I didn't find Spooner in a Civil War almanac or in my biographical section of my 1967 dictionary. There were some other very important abolitionists linked to Stowe and Garrison:
Theodore Weld was the eminence grise of the movement. Less well known because he wrote under pseudonyms and usually spoke in smaller venues, it was he who introduced the Beechers to abolitionism. Originally a seminarian interested in temperance, he came to the abolition issue in 1830, and introduced the Beechers, who were the children of a seminary president in Cincinnati whom Weld was hired to assist in 1831/2. He was a half-generation older than they (they were in their early 20's, she was still single), and he succeeded in getting himself dismissed over his "excessive" interest in the subject of abolition -- and took half the seminary's student body with him, including a young Edwin Stanton, who went on to read law instead -- an early warning of Stanton's character in office. Weld worked for the New York Emancipator for a while, and later on at another periodical serialized Uncle Tom's Cabin for Stowe in 1851. She also owed him a literary debt, which she acknowledged publicly, having drawn on his 1839 book, American Slavery As It Is. Except for publishing Stowe and publicly backing Lincoln, Weld largely withdrew from abolitionist activities after 1844. He lived until 1895, dying at age 92.

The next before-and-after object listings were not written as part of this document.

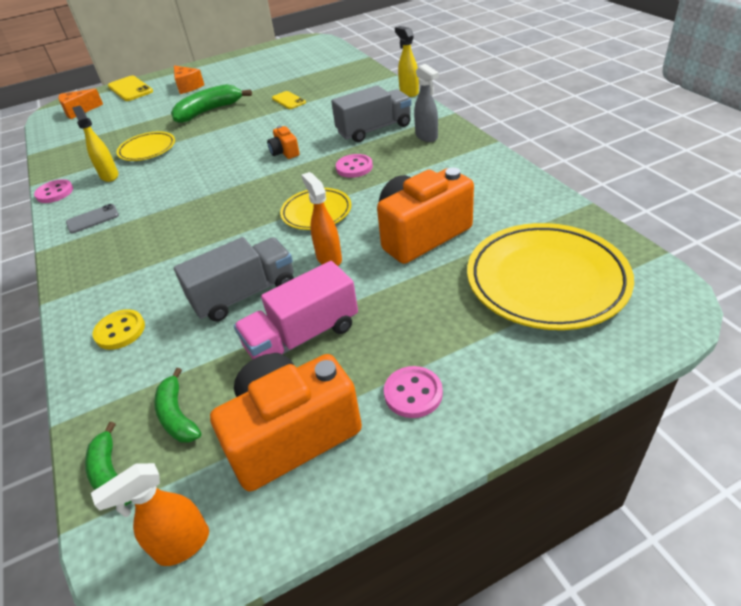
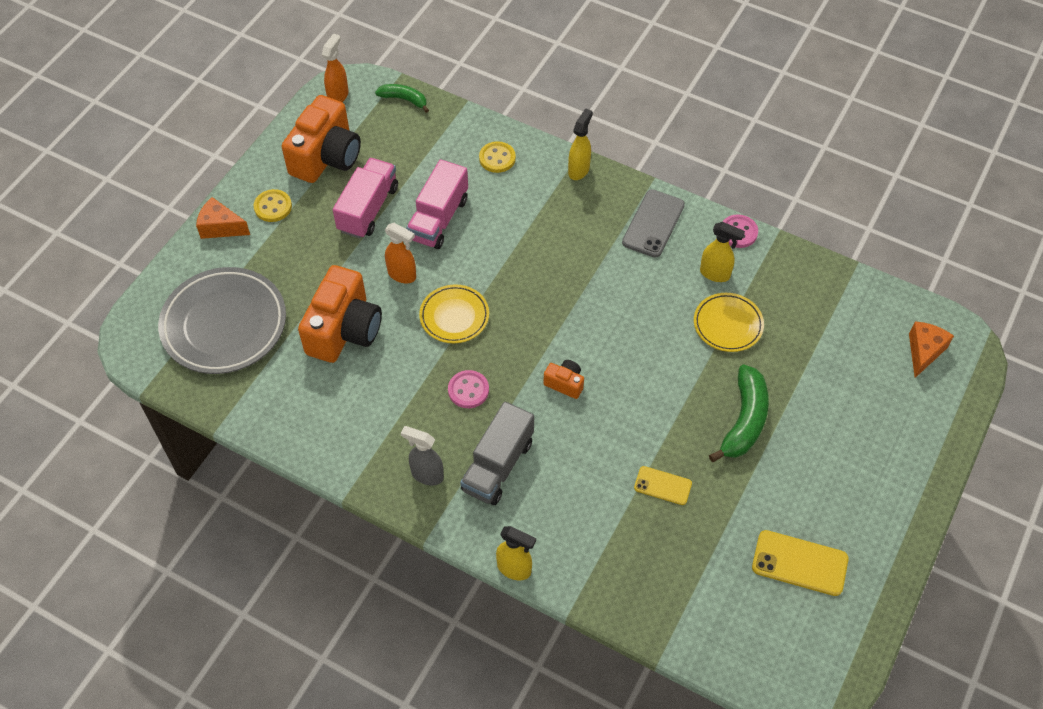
camera: 140 degrees right, 15 degrees up
(74, 284) = (579, 170): none -> yellow spray bottle
(93, 219) = (653, 224): grey phone -> grey phone, size x1.62
(130, 89) = (928, 425): yellow phone -> yellow phone (799, 563)
(177, 415) = (400, 136): green banana -> none
(188, 87) = (848, 463): orange cheese -> orange cheese (221, 227)
(244, 294) = (438, 219): grey truck -> pink truck
(413, 393) = (273, 207): pink button -> yellow button
(546, 281) = (224, 324): yellow plate -> grey plate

Wendell Phillips was the original "limousine liberal", a wealthy attorney who came to the abolitionist movement in 1837 and thereafter became a professional firebrand, joining with Garrison in attacking slavery and actually publicly cursing the Constitution in 1842 in a Boston rally. He remained a red-hot who criticized Lincoln until the Emancipation Proclamation. After the war, he went on to other "progressive" causes: woman suffrage, prison reform, attacking profit capitalism. He died in 1883.
The Beechers, Thad Stevens, and Garrison, everyone knows about.
I'm surprised he wouldn't be in a Civil War Almanac. Several of the prominent politicians of the north were citing his works in their political speeches during the late 1850's.
Here's what a brief web search pulled up on him http://www.lysanderspooner.org/
As for this particular writing, my own take is that it has some interesting parallels with what Alexis de Tocqueville had to say about secession. Tocqueville wrote years before and essentially said that when the union acts to coerce obedience of one of its own, it will have violated the principles of its founding and therefore no longer exist as the union it was created to be.
Spooner's essentially saying 5 years after the war that this happened and the nation that was there before the war is now nothing more than another European style might-makes-right state posing as a principled libertarian democracy. It's inescapably frustration-driven and downright scathing in the harshest use of language imaginable, but that's also a type of flamboyance evident in Spooner and most of his books. In the time since he's become a quasi-icon of the libertarian and anarcho-libertarian types.